Any disasters you have while doing DIY - such as spilling a pot of paint over the carpet - should be covered by the accidental damage section of a home contents policy, but only if you took reasonable steps to protect the carpets before doing the work. So, if you were negligent and failed to put down protective dust sheets, your insurer may refuse your claim.

If you’re having building work done, check whether your builder has liability insurance. This type of insurance is designed to pay for any mistakes or damage they cause to your home and belongings. So if they damage your carpet, their insurance should pay for it to be repaired or replaced.

Remember that you should tell your insurance provider if you’re having any building or renovation work done on your home. They’ll ask questions about the size and details of the project. You may have to pay an additional fee while the work is underway because of the extra risks building work poses to your property.

Carpet damage and your excess

If you make a claim for carpet damage, you’ll need to pay an excess.

Depending on your excess amount, you can decide whether it’s worth making a claim.

For example, if you have a substantial excess to pay and you’re claiming for carpet in a small room, it might not be cost-effective to make a claim.

Making a claim (no matter how small) on your home insurance will typically cause your premium to rise when you renew your policy. You’d also lose any no-claims bonus you have too.

However, if you need to replace an expensive carpet in a large room which would cost far more than the excess, it could be well worth making the claim.

What types of carpet are covered by contents insurance?

All fitted carpets, as long as they aren’t glued in place, should be included in your contents insurance. Moveable rugs and mats are also covered.

Flooring that’s glued or nailed down is usually covered by buildings insurance as it’s considered part of the fabric of the building.

Are landlords responsible for carpets?

As a tenant, if you accidentally stain, rip, tear or burn your landlord’s carpet, it’s your responsibility to put things right.

If you have a tenants contents insurance policy, it’ll usually include tenants’ liability cover which will pay out for accidental damage to your landlord’s things.

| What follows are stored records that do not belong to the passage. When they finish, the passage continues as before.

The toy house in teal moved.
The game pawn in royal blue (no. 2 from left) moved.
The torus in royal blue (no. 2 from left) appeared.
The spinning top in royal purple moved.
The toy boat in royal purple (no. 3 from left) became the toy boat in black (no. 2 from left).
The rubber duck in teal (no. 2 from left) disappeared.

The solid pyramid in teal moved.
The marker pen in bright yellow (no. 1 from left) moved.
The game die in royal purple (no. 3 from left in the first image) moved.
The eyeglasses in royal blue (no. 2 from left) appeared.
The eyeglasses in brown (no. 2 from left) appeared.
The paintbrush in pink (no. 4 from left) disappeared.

So it should cover the cost of repairing or replacing the carpet.

If you don’t repair or replace the carpet you’ve damaged, your landlord can make a deduction from your security deposit.

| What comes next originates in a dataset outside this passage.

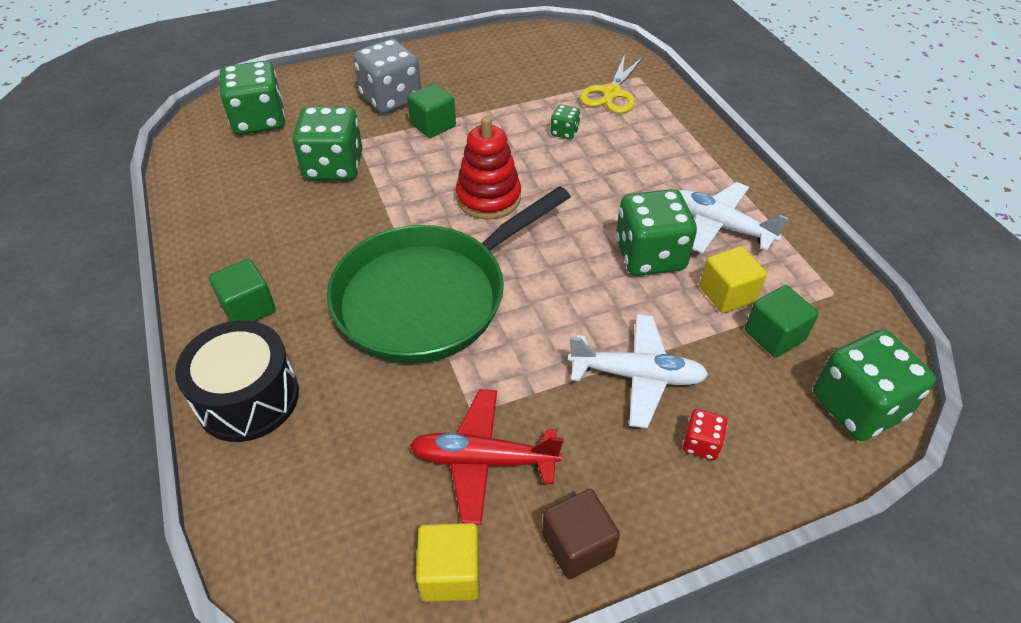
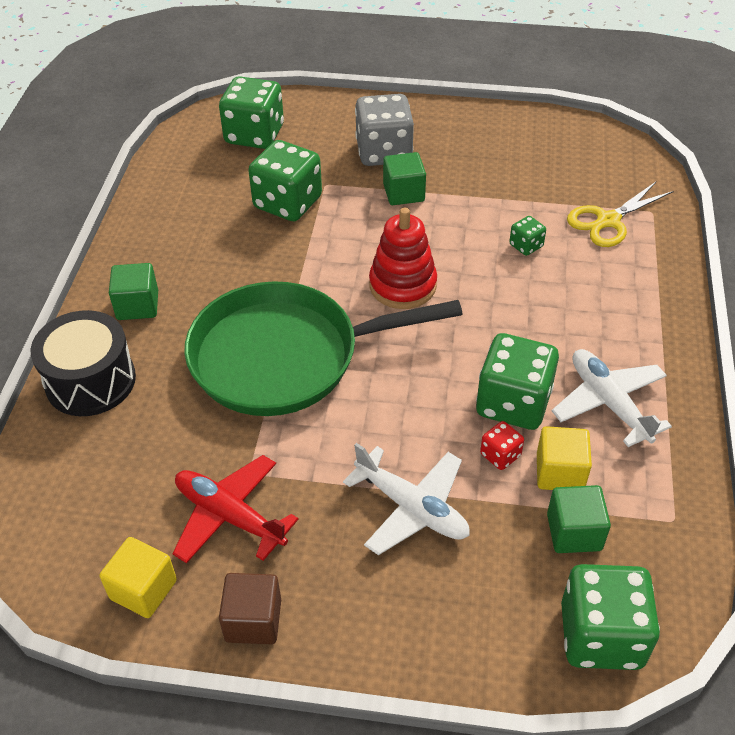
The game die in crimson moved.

It’s your landlord’s responsibility to replace a carpet in your rented property that’s damaged by something like damp or mould, or by an infestation of fleas, not least because it’s a health hazard.

Can I claim for old carpets?

Home insurance doesn’t cover contents for wear and tear or damage that happens over time.

You can’t claim on home insurance for a new carpet just because the old one’s looking threadbare, dirty and worn, or it’s faded in the sunlight.